#### Task directions
The line bearing "part: (303, 1221) -> (76, 690), removed", together with all lines after it to the end of the material, should be repeated exactly; leave out everything else.

#### Dataset excerpts
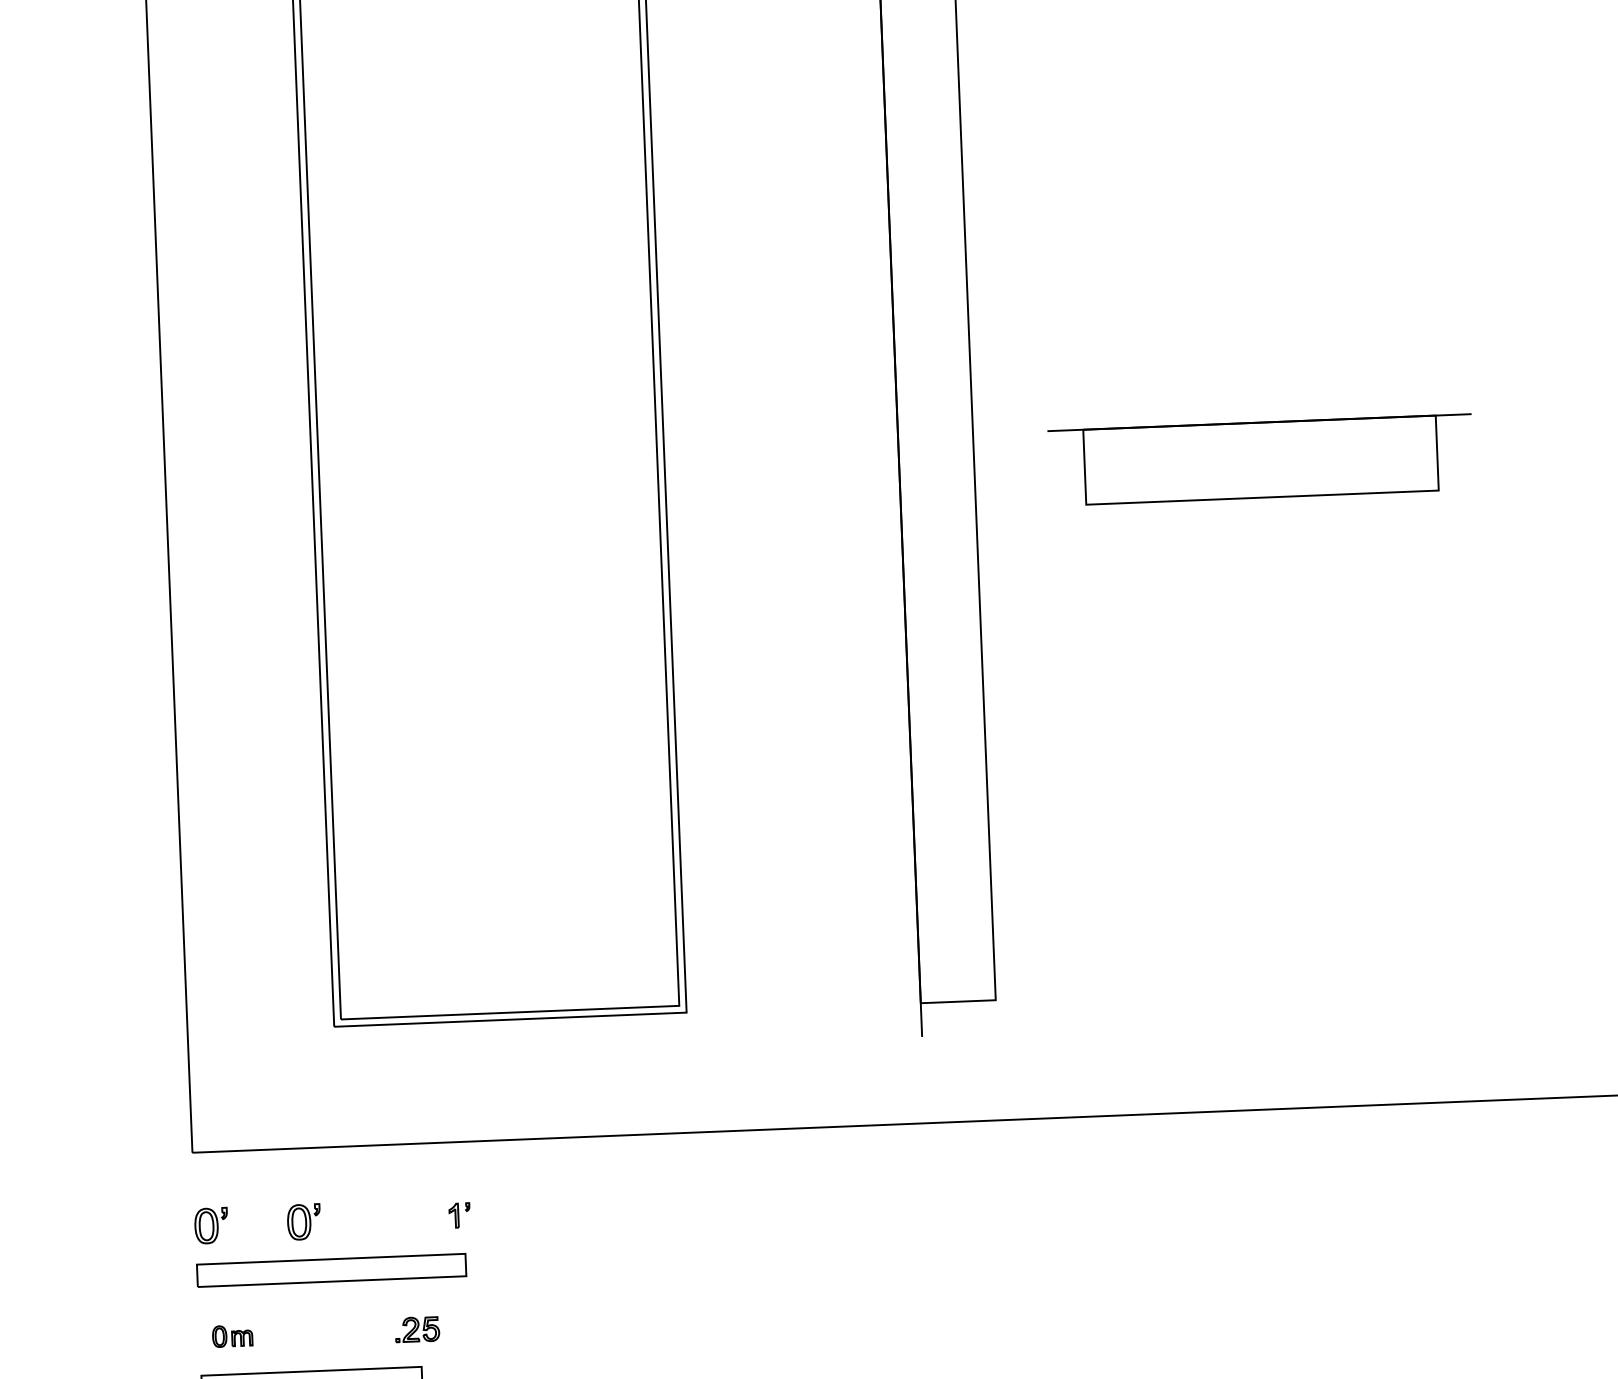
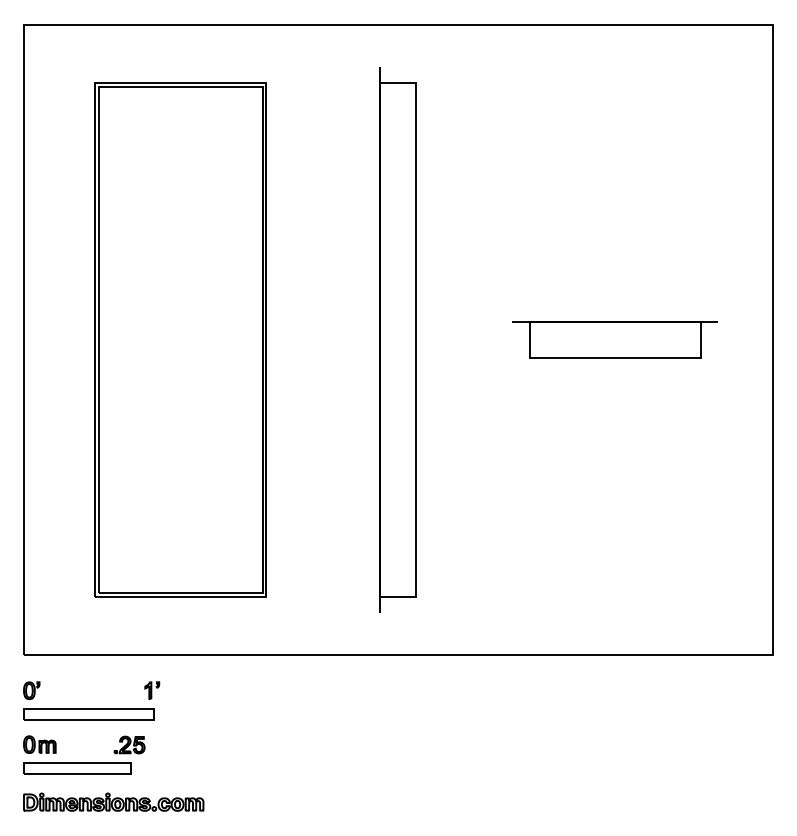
part: (1259, 459) -> (614, 339), moved
part: (460, 1215) -> (152, 690), size x1.43
part: (303, 1221) -> (76, 690), removed
part: (417, 1328) -> (129, 744), size x1.43
part: (231, 1335) -> (39, 744), size x1.67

#### Output for this exercise
part: (303, 1221) -> (76, 690), removed
part: (417, 1328) -> (129, 744), size x1.43
part: (231, 1335) -> (39, 744), size x1.67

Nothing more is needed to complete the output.